Train Harder?
I listened to a really good podcast this week. It was taken from The Wavell Room, which is where ‘Army stuff’ gets discussed. I like listening to them because that organisation is having some good conversations right now. This one was - amongst other things, sharing an opinion that training at ‘staff’ (higher management) level wasn’t as good as it could be.
The speaker was arguing that there needed to be a bold change – more realism, more hardship, more friction and finally, more failure. I’ve reflected on how that might transpose into general management training in other organisations? How effective is our training really?
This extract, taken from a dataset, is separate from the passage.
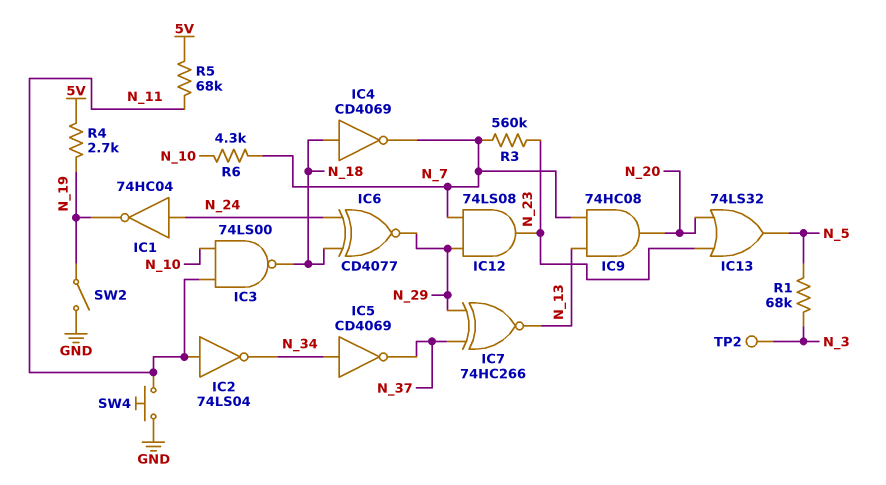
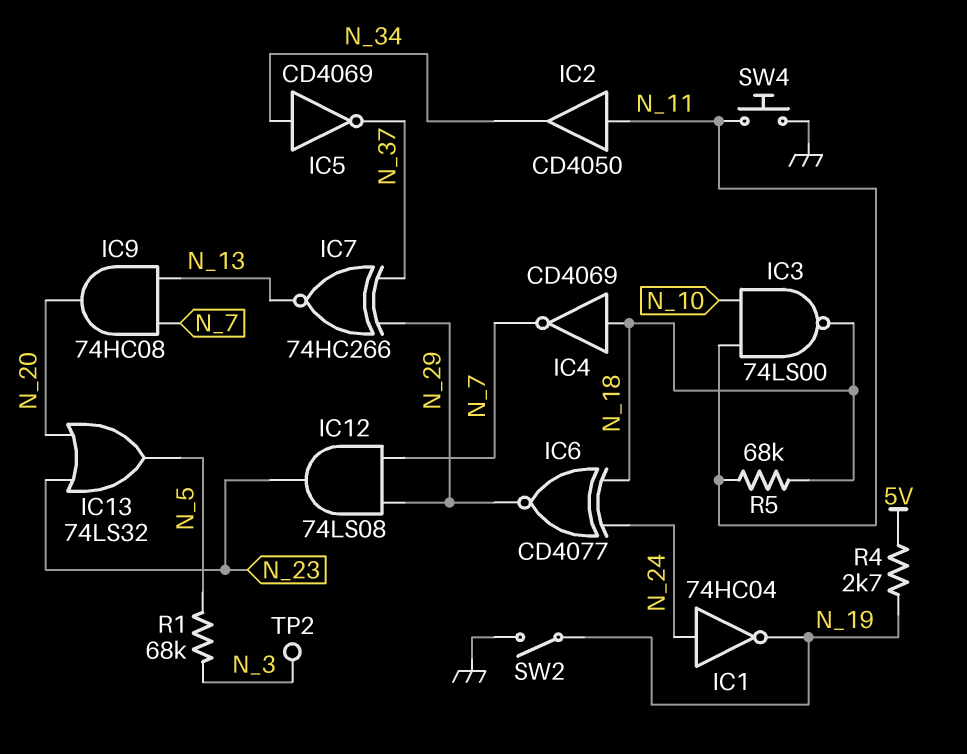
IC2: NOT 74LS04 (in N_11, out N_34) -> buffer CD4050 (in N_11, out N_34)
R3: 560k (N_7, N_23) -> none
R5: 68k (5V, N_11) -> 68k (N_11, N_18)
R6: 4.3k (N_7, N_10) -> none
More ‘realism’ is an interesting concept. Sometimes, simulation is more real that the real thing. Look at commercial aviation. You could fly 10,000 hours as a pilot in a commercial airliner and never have an emergency to deal with. Put you in a simulator though and you are at the mercy of the instructor. Who’d have ever thought you could have an engine failure, a passenger medical emergency, a decompression and your nearest diversion airfield to be unavailable all on the same sector? So training has to be real, but we can cram a lot more in if we are creative and realistic. If we are under-staffed, run the simulations at those levels because when the crisis evolves, that is likely all you have got.
What about hardship? The Army chap argued that training in a warm building with hot meals every day wasn’t a reflection of his workplace. He has a point. Do you decamp to a nice hotel somewhere, with a spa and swimming pool? Is going on a course actually more of a perk than a learning experience when it is like this? I did several firearms command courses in nice hotels, and whilst it was nice to unwind from the pressures with a sauna at the end of the day, it didn’t really reflect me having to make time pressured decisions at 4 a.m. with sleep deprivation in the back of a Land Rover Discovery. Do we need to clearly demarcate between giving someone a bit of a reward – which is a perfectly reasonable thing to do, and providing training for reality? Noise, distractions, discomfort – whatever your workplace ‘normal’ is, all likely have a part to play to some extent in learning. And if nothing else comes from it, maybe improvements in the working environment will be catalysed?
Friction. In this context, the word refers to the interaction of chance and action – a disruption. It links back to the benefits we can take from an intense and realistic simulation which I mentioned earlier. Do we always train for the reality, or the reality we want to exist? If we do the latter, the chances are that we lose engagement, because our learners can’t see a connection with their real world environment. Creating this sort of ‘friction’ in our training (rather than the more traditional use of the word in learning, where we try and design out the stuff that makes using a learning platform harder) means that we develop agile minds in our people. When the big challenge comes in reality, they are already conditioned to deal with it.
Failure. Nobody likes failure, right? But failure is where the learning really takes place. The training environment should be where it is safe to take a risk, and push the boundaries. It can’t be where the directing staff ask “What the hell were you thinking?” Failure through innovation how is breakthroughs happen. James Dyson ‘failed’ 5127 times, before the final iteration of his cyclone technology for his revolutionary bag-less vacuum was up to scratch. How long would he have survived in your own organisation?
Training that supports and even encourages failure widens perspective. Operationally, your employees will more likely conform to industry norms, and your policies and procedures if they have at least had a chance to bend them and see if something new might just work. And if you do get a breakthrough as a result, then the organisation wins again.
Is it time to fundamentally review how you train your people. In business, time is money, so don’t you owe it to your organisation to make sure it is time well spent?